Separation

by Doug Love

A funny thing happened on the way to the Real Estate conference in Reno. I didn’t see it happen, but in my mind’s eye I picture what happened, and I bet I’m right on. 

In my mind’s eye, I see my cell phone sliding off the tailgate of my pickup as I accelerate to about 55 miles per hour on the two-mile stretch of Woodruff Lane that runs east from Highway 70 toward the Sierra foothills. That two-mile stretch of Woodruff Lane is as straight and flat as an airplane runway. I picture my cell phone diving off the back of the truck, hitting the pavement, bouncing, hopping, and cartwheeling along the road behind my speeding pickup, until it veers off into the ditch bordering Woodruff Lane.

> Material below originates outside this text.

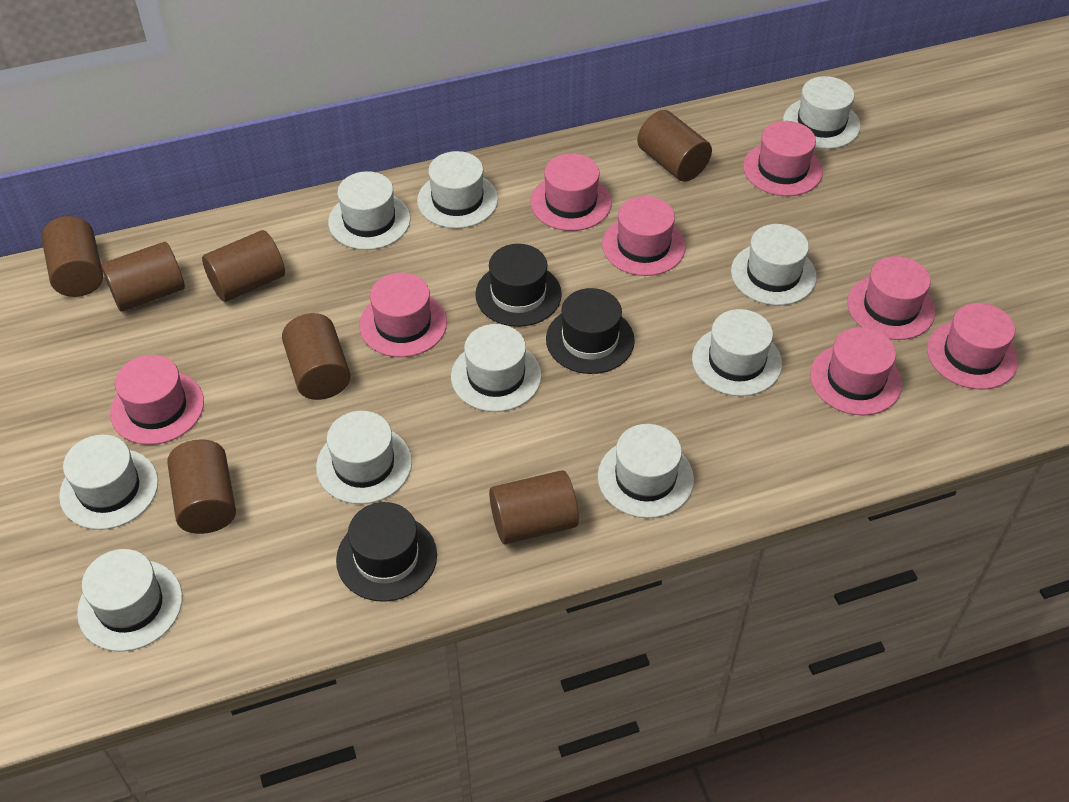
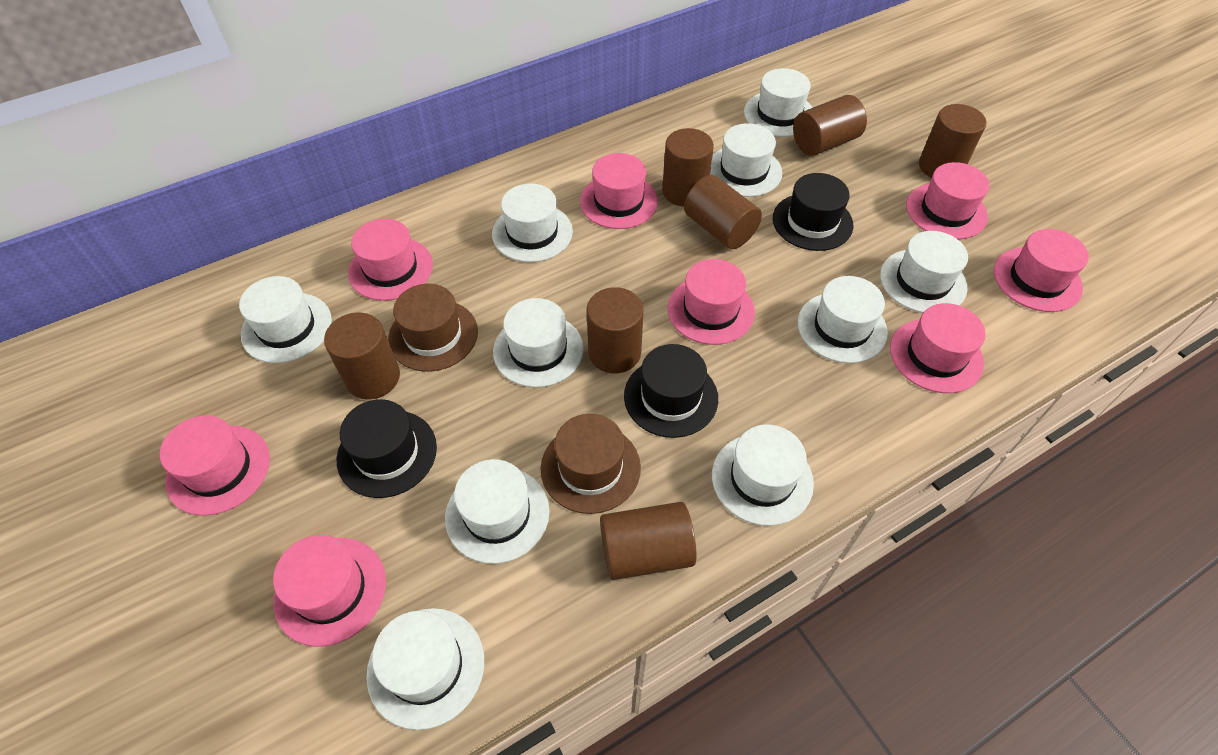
brown hat: 0 -> 2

In the driver’s seat, I was oblivious to the plight of my poor cell phone until Woodruff Lane hung a sharp right. At that point, I slowed down and sensed there was a change in the sound and air current from the back of the truck. In my rear-view mirror, I saw the tailgate down and the camper shell door up. I pulled over and bore witness to the horrific situation: my briefcase open, having regurgitated my cell phone; the tailgate and camper shell open, having been unsecured in their closed positions, sabotaged by an errant bungee cord, caught up in the fastening mechanism.

Cell phone gone! “Gaaaa,” I yelled into the quiet vastness of the Northern Sacramento Valley. A hot bubble of anxiety swelled in my chest as I thought of all the ways I would be in trouble without my cell phone. I’m dead without that phone. Too many plans are in flux at the conference in Reno. I’m sure the texts and voicemails are piling up. “Where is he?!!” people are surely saying.   

Only one thing to do: Drive back down that two-mile stretch of Woodruff Lane, back to Highway 70, and hope the cell phone shows itself either lying on the pavement or along the ditches. Would it survive its tragic fall? Flattened by another vehicle on the road? Slowly I drive, retracing my route, scanning all surfaces.

Alas, no phone. I parked the truck and decided to walk. You can’t see down into the ditches while driving. I’ll walk the distance of two roadside telephone poles, peering into the ditch on one side of the road, then cross the road, and repeat on the other side. The ditches are variously watery, steep-banked, thickly brambled, wide, narrow, barbed-wired. I’m biting my lips and flexing my knuckles. C’mon phone! I need you! I’m stranded without you. I can’t even call anyone from a landline, should I find one, because I don’t remember phone numbers anymore.

A guy walks down his driveway. His house is the only one on that stretch of Woodruff Lane. 

“You okay?” he asked. He’s wiping his hands on a mechanic’s rag. “Can I help you?” 

I explain my dilemma. “I have a bike you can use,” he says. I laugh. Silly. A bike. Wait. A bike! 

I got on his bike and rode the roadsides, covering a lot more ground now, still with a good view of the ditches. I found a glove, some shoes, hats, beer cans, whiskey bottles, and sadly, a dead dog facing downhill on a steep embankment. He looked like my dog, Bear, thick and brown. 

An hour later, anxiety level rising, I returned the man’s bike. “I rode the whole length, no phone,” I said. 

“Too bad,” he said. “I don’t bother with those cell phones myself. People are addicted to those things.”

I white-knuckle the two-hour drive to Reno and find a cell phone store. The store guy locates my cell phone through the magic of his computer. There’s my phone, a blip on the screen. “Looks like it’s on a road called………. Woodruff Lane,” he says.

“Yeah,” I say, “in a ditch, and I’ll never find it. That ditch is two hours away and I’m out of time. I won’t be back that way for three days.”

I bless the store guy for selling me a new phone. I’m stranded no more.

Funny, no calls or texts were piled up, nobody wondering where I was. No panic but my own.

At the conference center, I tell a friend my horrible experience of cell phone separation anxiety. She nods, apparently not feeling the pain of my story.

I stare at my new phone. People get addicted to these things.